Relaciono uma situação à outra porque, juntas, parecem apenas indicar que é obrigação da mulher criar e amar qualquer ser gerado a partir de uma ação que ela não praticou sozinha e que, nesses dois casos, aconteceu à revelia de quem agora é julgado pelo tribunal do mal das redes sociais –quando não por juízes de fato.
Klara Castanho justificou em carta aberta que foi vítima de um estupro e só soube da gravidez pouco antes do parto. E ainda não o seu caso não fosse esse, é constrangedor saber que em pleno século 21 uma mulher tenha de prestar contas sobre uma gravidez indesejada, seja pelo motivo que for.

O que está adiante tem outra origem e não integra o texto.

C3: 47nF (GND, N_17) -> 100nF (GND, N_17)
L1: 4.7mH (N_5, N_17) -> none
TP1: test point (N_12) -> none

Enquanto isso, milhões de pais abandonam as crias que plantaram nos úteros das mães, antes mesmo do parto ou ainda pequenas, sem que colunistas, ex-atriz/influenciadora, enfermeiras e afins se animem em noticiar seus nomes.

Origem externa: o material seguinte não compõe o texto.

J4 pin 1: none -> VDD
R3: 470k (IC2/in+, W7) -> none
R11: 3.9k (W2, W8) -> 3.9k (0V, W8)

Faz tempo que se fala, e não à toa, que o aborto já teria sido legalizado caso o corpo fosse o do homem, a quem de tudo se absolve nesse contexto.

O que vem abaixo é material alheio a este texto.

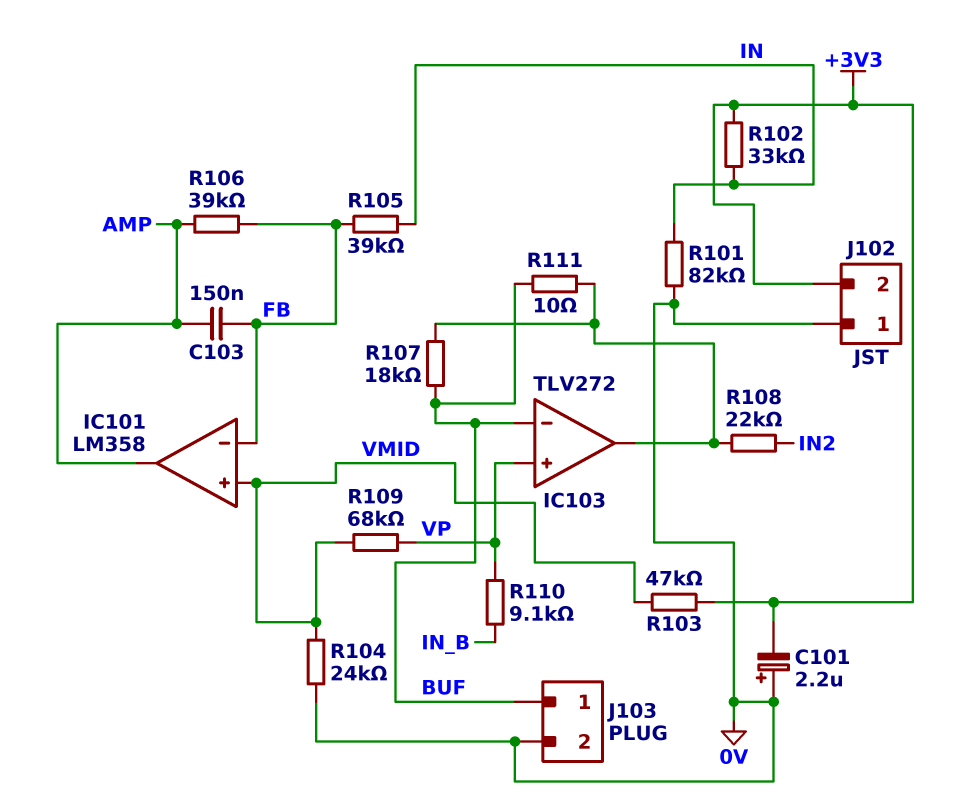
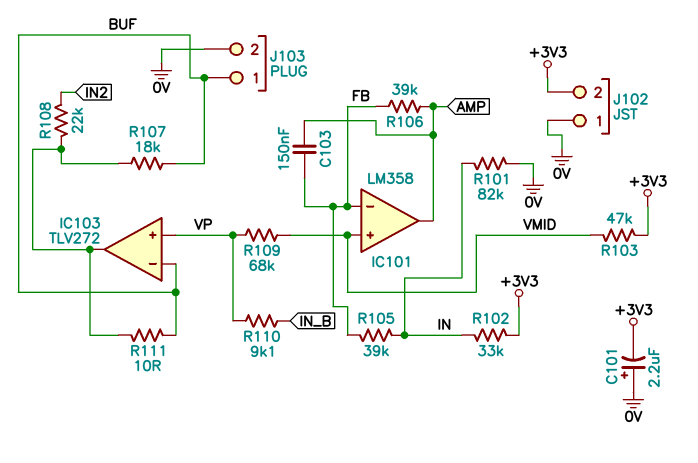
R104: 24k (0V, VMID) -> none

Fruto de um ato de violência, um bebê foi legalmente doado para adoção, tendo sua vida poupada, como defendem os opositores ao direito ao aborto, e seu futuro preservado do trauma deixado na vítima desse estupro. Não estamos diante de um crime ou de qualquer ato ilícito ou imoral.
Klara vem recebendo apoio de toda a classe artística, de cidadãos comuns e de figuras públicas como Felipe Neto, youtuber que já colocou advogados à disposição dela para as devidas providências legais contra quem a ameaçou.
De toda forma, faz-se urgente frear o impulso pelo clique que abastece a audiência de inquisidores digitais. O fato de Klara ter ascendido à fama ainda pequena e de termos visto ela crescer diante dos holofotes só aumenta o apetite da esgotosfera sobre sua tragédia pessoal.